Inspecteur Stephen Weathers keek hem onder het rijden van opzij aan. ‘Alles goed met je, Matt? Je weet dat je niet per se mee hoeft.’
Denison draaide het raampje open om wat frisse lucht te krijgen. ‘We moeten profiteren van het feit dat ik toevallig hier ben.’
‘Maar we weten niet of dit geval er verband mee houdt,’ zei Weathers. Hij zette de radio aan. Denison zei niets; ze wisten allebei dat een moord op Ariel College maar één ding kon betekenen.
De dj van de plaatselijke radiozender had het al over de moord, hoewel Weathers zelf nog maar net gebeld was en het laat in de avond was.
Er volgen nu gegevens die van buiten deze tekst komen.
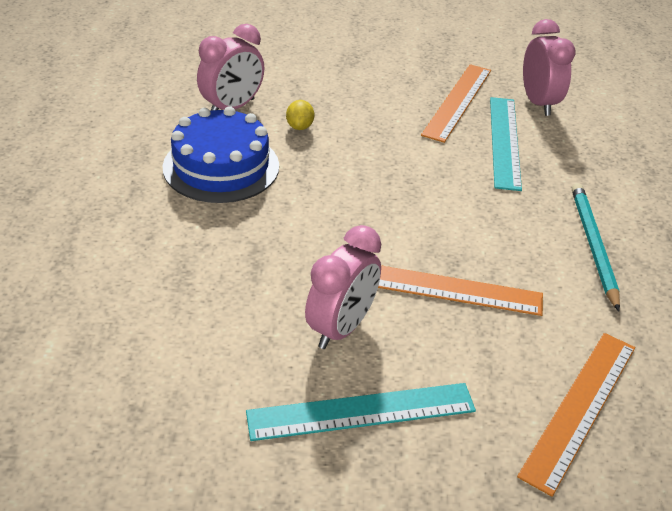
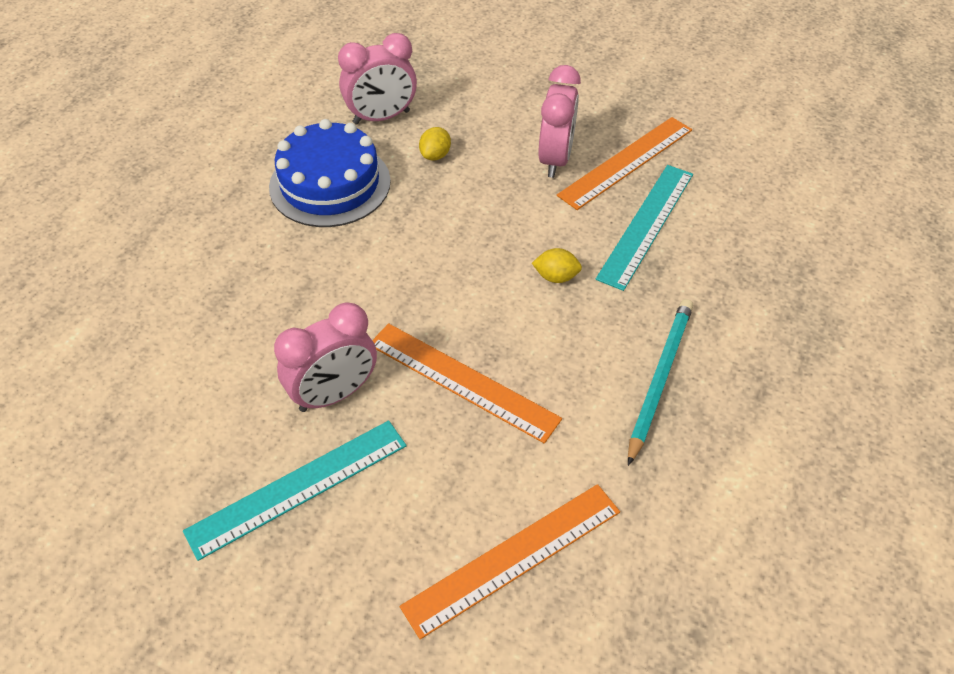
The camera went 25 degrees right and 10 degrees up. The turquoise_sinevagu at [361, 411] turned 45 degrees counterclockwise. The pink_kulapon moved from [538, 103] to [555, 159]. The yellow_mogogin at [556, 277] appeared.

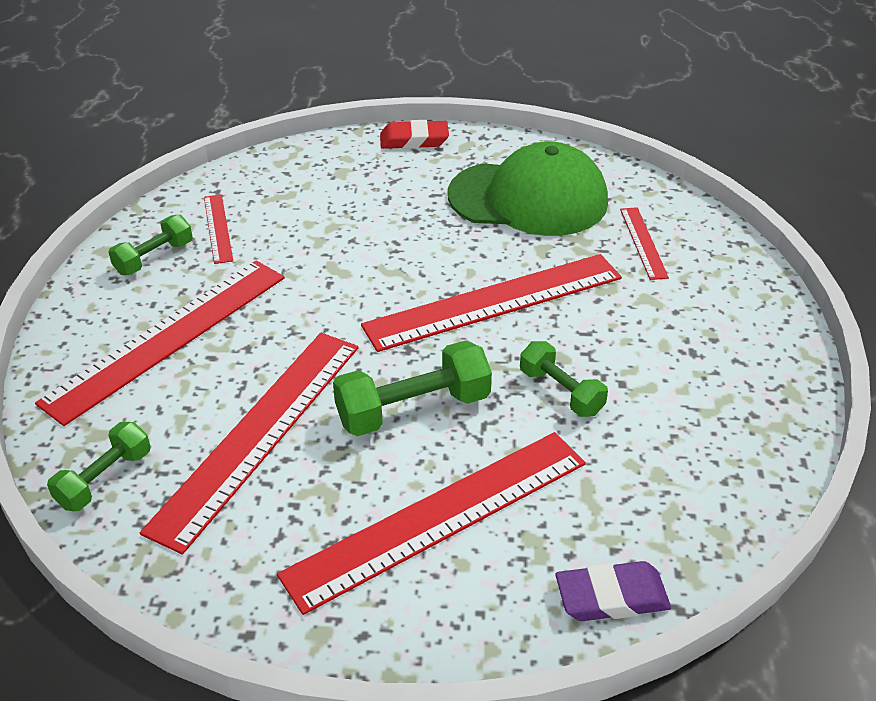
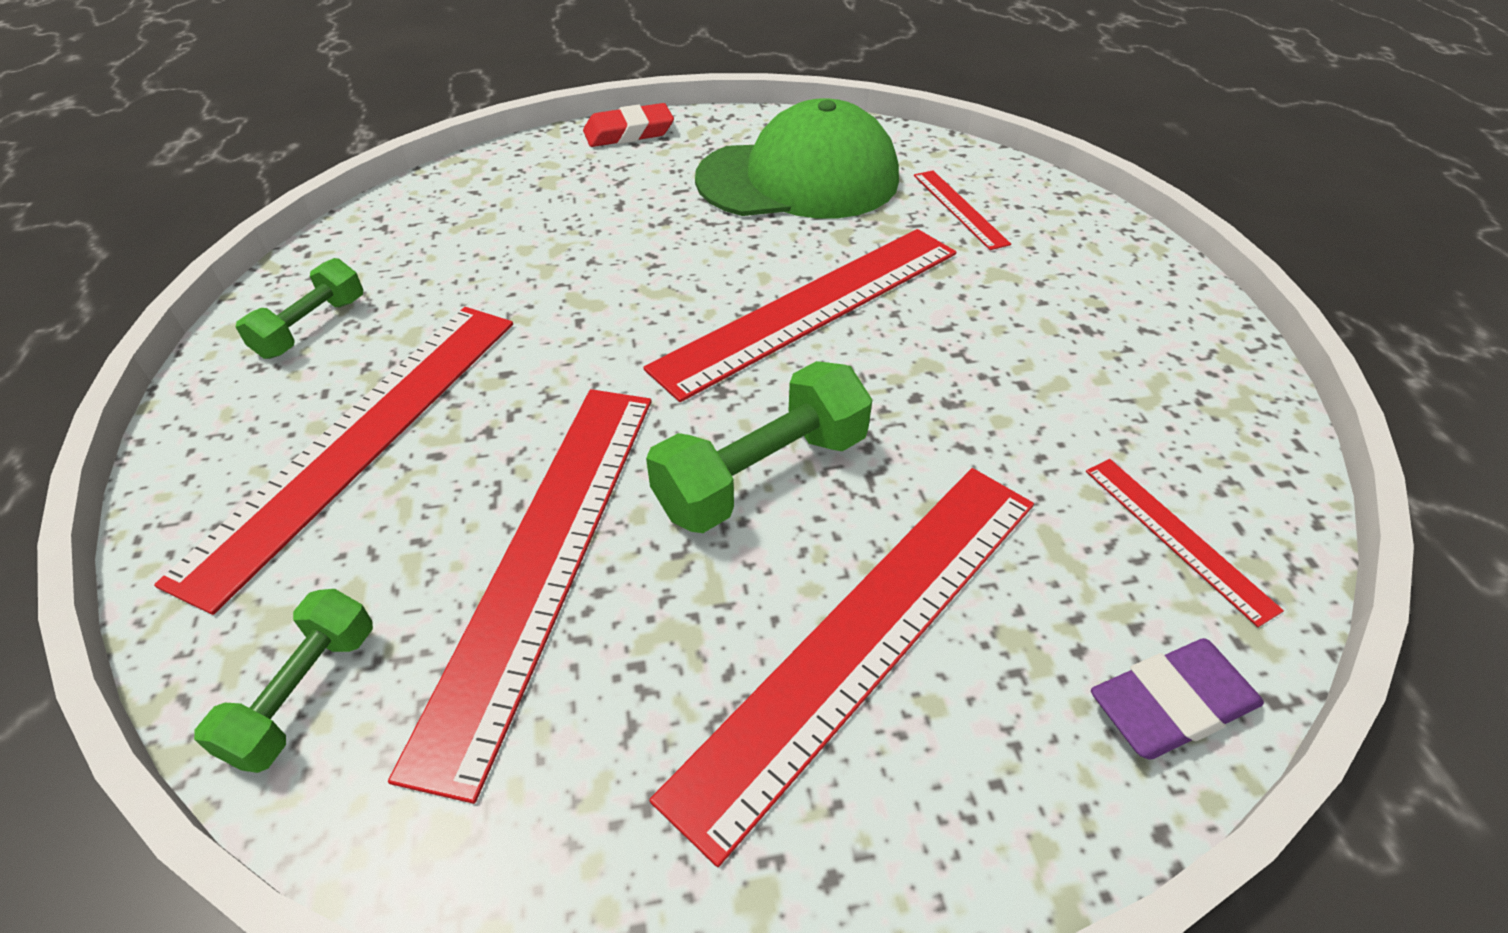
The camera went 15 degrees left and 5 degrees up. The red_sinevagu moved from [218, 228] to [1177, 537]. The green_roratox at [561, 392] disappeared.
Denison besefte opeens dat er waarschijnlijk journalisten op het college aanwezig zouden zijn en hij trok zijn das recht en haalde een beverige hand door zijn haar.
De twee vertrouwde spitsen van Ariels kapel verschenen boven de daken van de huizen en winkels toen ze dichterbij kwamen. Ze gingen een hoek om en de kapel stond voor hen in al zijn gotische glorie. Denison knipperde met zijn ogen. Het gebouw baadde in een felroze gloed.
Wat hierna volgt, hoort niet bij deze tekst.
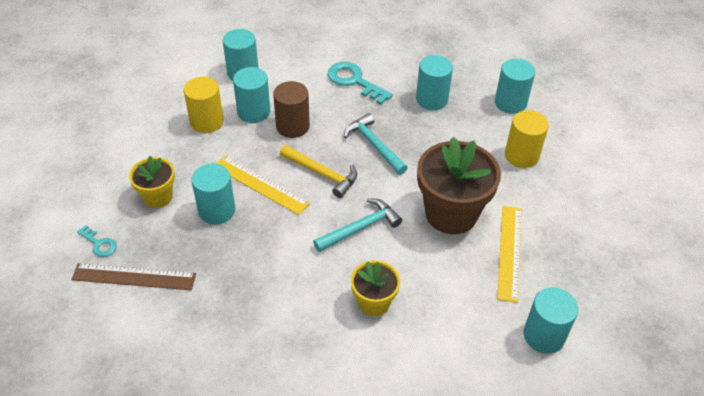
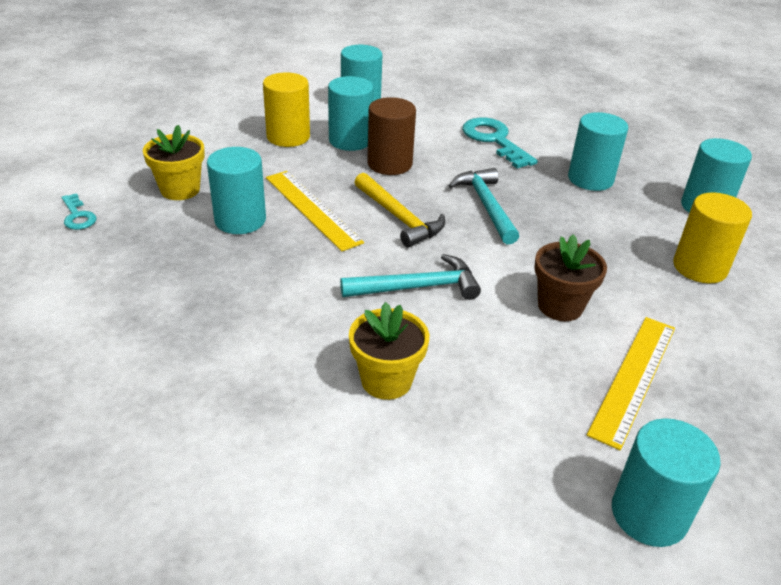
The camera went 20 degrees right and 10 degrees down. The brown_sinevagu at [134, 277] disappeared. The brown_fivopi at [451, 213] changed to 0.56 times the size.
Zelfs van die afstand zagen ze de busjes en auto’s, de mannen en vrouwen met microfoons en camera’s en klemborden. De blauwe zwaailichten van drie politiewagens stonden aan, maar de sirenes zwegen.
Weathers reed zo ver mogelijk door naar de Porters’ Lodge, de portiersloge, en ze baanden zich onder het gebliksem van flitslampen een weg door de horde verslaggevers. Denison hield zijn hoofd gebogen, maar op een gegeven moment duwde hij onhandig zijn bril recht en besefte toen tot zijn gêne dat hij dat deed om duidelijk te maken dat hij geen handboeien omhad, voor het geval de verslaggevers het verkeerde idee kregen over de reden waarom hij daar liep met iemand van Moordzaken. Hij had eens een artikel geschreven over de besmettelijkheid van achtervolgingswaanzin, en hij vroeg zich af of hij misschien te veel tijd doorbracht met zijn patiënten.
Een hoofdagent ging hun voor door een deurtje in de grotere houten poort van de Lodge. Aan de andere kant bleken zich honderden studenten in avondjurk en smoking te bevinden. Ze stonden in groepjes bij elkaar of zaten terneergeslagen op het gras. Veel meisjes droegen het jasje van hun vriend over hun mooie jurk en een paar hadden politiedekens om hun schouders. Ze praatten op gedempte toon met elkaar, maar er klonk geen opwinding door in hun stem. Hun gezichten waren wit weggetrokken onder hun gebruinde huid. Eén meisje keek met ogen als roetvlekken op naar Denison.
‘Ze hadden vanavond hun meibal,’ zei de hoofdagent. ‘Daarom is de kapel zo feestelijk verlicht en staat er een springkasteel op het grasveld.’
‘Weten ze van de moord?’ vroeg Weathers toen ze de studenten passeerden, die in het donker wel grijze geesten op een slagveld leken.
‘Ze weten niet wie er vermoord is, maar wel dat er nog een moord is gepleegd.’
Ze liepen via een boog onder de bibliotheek van het college door en kwamen uit in Carriwell Court. Het grind knarste onder hun voeten. Chinese lantaarns gaven de schaduwen wat kleur. Hier was meer politie, maar er waren slechts twee studenten, een jongen en een meisje, die aan verschillende kanten van de binnenplaats met politiemensen stonden te praten.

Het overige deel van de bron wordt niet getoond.